However, on 2020's Gigaton, they were able to revive the intensity of their 20th-century works while still maintaining experimentation and authenticity. It set a new standard for 21st-century Pearl Jam albums, that they could really and truly still make interesting music. Dark Matter is the followup to that album, and if not as cohesive, it's certainly interesting. Unlike any Pearl Jam album before it, its songs are codependent rather than a cohesive whole. This makes it the more entertaining album, but it also makes it a little uneven. It is codependent in the fact that its bad-to-mediocre songs rely on the great songs to balance the album. For instance, any damage done by the grating, poorly produced title track is undone by the following song, the anthemic power ballad "Won't Tell," which yields successful results from PJ's frequent '80s music experiments, exploring the sounds of The Cure rather than Devo. This makes for a much better song. If the slightly meandering "Upper Hand" is a bit underwhelming, the heavy rock of "Waiting For Stevie" adds some energy.
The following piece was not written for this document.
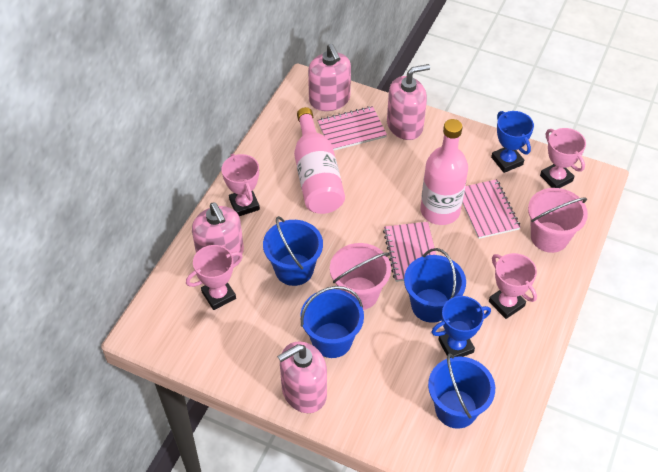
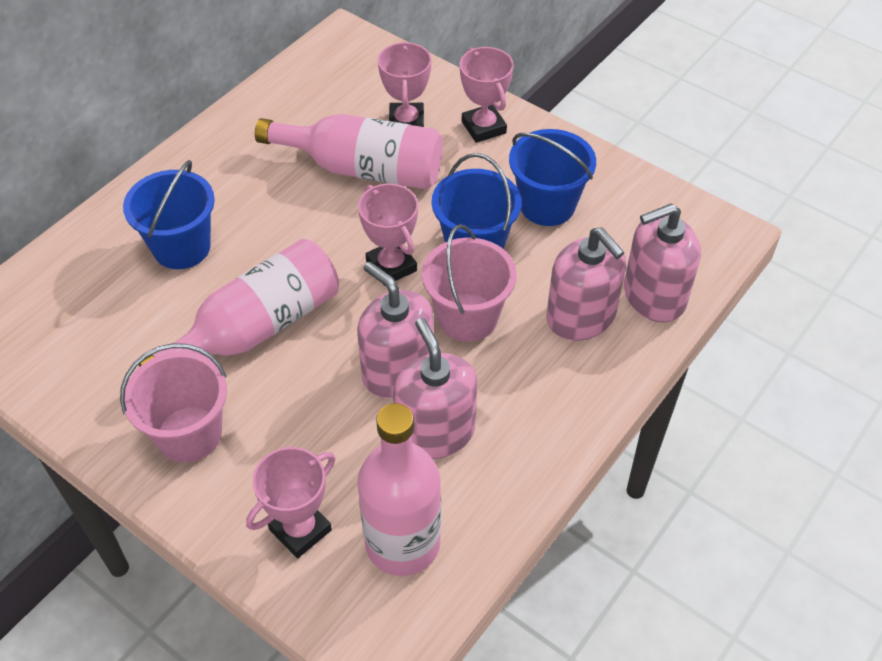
blue bucket: 4 -> 3
blue trophy: 2 -> 0
pink bottle: 2 -> 3
pink notebook: 3 -> 0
Written while singer Eddie Vedder and producer Andrew Watt (Dua Lipa, Post Malone) were waiting for Stevie Wonder to show up to the studio, its metallic tones make it one of the heaviest and most commanding songs they have made in a long time. Like Wonder's "Sir Duke" before it, it explores music's impact on the soul, this time in the context of its resonance in hard times. Vedder has said that The Who's 1973 rock opera Quadrophenia "saved his life" in his teenage years, and this song represents this ideal. And the emotional opening song "Scared Of Fear" makes the weak lyrics and overly-corporate rock sound of "React, Respond' a bit tolerable. Even that one has a great riff.

In the end, Dark Matter is an emotional album, less of the mission statement the band described it as and more of a question for the listener, one about Pearl Jam's future as their career draws near its end. Penultimate song and masterpiece "Got To Give" exemplifies this closing theme of survival, as it details a relationship falling apart. "Something's got to give," Vedder yells at the song's climax over a deluge of noisy guitars and pianos. It is the most intense and moving song Pearl Jam have made since Vitalogy, their most intense and moving album. It then transitions into closer "Setting Sun," which starts off with a world-music strum and ascends into and unfolding guitar solo. "We could become one last setting sun," Vedder screams as the solo blasts through the speaker. And as the final chords are strummed at the end of the song, you're left to reflect on this confusing album, simultaneously disappointing and, in ways, their best since the 1990s. A truly unique catalogue entry. [8.2/10]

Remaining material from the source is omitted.